The beauty of the GST Council is that it ensures cooperative federalism (Teamwork between Centre and States in governance) — both Centre and States work together in decision-making. Every decision is taken through consensus (Agreement reached by everyone through discussion), not force.
8. Benefits of GST to the Economy
The introduction of GST has brought several positive changes to India’s economy:
- Simplified Taxation: Multiple taxes were merged into one single system.
 - Reduced Cascading Effect: Input tax credit ensures no double taxation.
 - Ease of Doing Business: Businesses can now operate across states without dealing with multiple tax authorities.
 - Boost to GDP: A more efficient tax system promotes investment and trade.
 - Transparency: With online filings, e-invoicing, and data tracking, the chances of tax evasion have reduced.
 - Digital Transformation: GST pushed India’s tax system into the digital era, making compliance easier and more transparent.
 
9. Challenges in Implementation
Of course, every reform has its challenges.
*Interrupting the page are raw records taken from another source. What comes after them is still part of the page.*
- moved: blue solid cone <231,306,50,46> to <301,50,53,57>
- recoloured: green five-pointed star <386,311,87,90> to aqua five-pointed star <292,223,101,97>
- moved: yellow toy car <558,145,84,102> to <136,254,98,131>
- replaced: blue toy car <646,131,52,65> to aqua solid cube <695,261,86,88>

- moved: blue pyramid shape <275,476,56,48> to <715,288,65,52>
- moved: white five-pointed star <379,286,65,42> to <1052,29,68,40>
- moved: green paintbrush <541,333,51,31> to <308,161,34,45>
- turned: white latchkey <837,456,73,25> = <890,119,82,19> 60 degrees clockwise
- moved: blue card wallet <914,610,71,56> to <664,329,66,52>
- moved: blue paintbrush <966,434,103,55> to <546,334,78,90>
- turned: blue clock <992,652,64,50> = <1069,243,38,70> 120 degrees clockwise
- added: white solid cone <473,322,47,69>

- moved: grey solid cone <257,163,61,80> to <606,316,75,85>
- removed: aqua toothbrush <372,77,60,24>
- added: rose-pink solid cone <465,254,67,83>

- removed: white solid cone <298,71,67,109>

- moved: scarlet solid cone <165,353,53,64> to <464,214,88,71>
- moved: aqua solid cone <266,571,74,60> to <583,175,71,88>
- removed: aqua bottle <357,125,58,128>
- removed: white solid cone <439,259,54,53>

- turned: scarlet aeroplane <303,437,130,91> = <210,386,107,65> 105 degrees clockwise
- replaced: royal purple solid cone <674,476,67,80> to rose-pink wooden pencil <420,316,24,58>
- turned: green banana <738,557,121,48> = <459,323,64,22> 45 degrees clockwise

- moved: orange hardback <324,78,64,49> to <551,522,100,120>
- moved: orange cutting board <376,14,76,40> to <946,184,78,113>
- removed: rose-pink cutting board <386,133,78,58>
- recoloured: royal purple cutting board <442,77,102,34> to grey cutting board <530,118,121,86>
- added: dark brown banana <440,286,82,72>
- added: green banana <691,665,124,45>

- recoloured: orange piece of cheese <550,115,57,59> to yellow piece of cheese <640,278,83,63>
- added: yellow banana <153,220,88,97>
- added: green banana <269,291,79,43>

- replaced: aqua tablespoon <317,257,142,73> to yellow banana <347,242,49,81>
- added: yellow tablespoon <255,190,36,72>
GST too faced some teething problems, such as:
- Initial confusion among small businesses
 - Technical glitches in the GSTN portal
 - Frequent rate changes in the first few years
 - Complexity in return filings
 
However, over the years, many of these issues have been ironed out (Solved, resolved, or made smoother and more efficient). The system continues to evolve (to grow or develop gradually into something better or more advanced) with simplified returns, e-invoicing, and automation.
10. Final Thoughts
GST is not just a tax reform; it’s an economic transformation. By unifying (Bringing together) India into a single market, it has simplified trade, reduced tax barriers, and made compliance more efficient.
The 101st Constitutional Amendment gave India the legal framework to implement this bold step. It empowered both the Centre and States to tax goods and services in a balanced manner while ensuring that taxpayers face less complexity.
Today, GST stands as a symbol of India’s commitment to modernization and economic unity — a system that continues to grow stronger with time.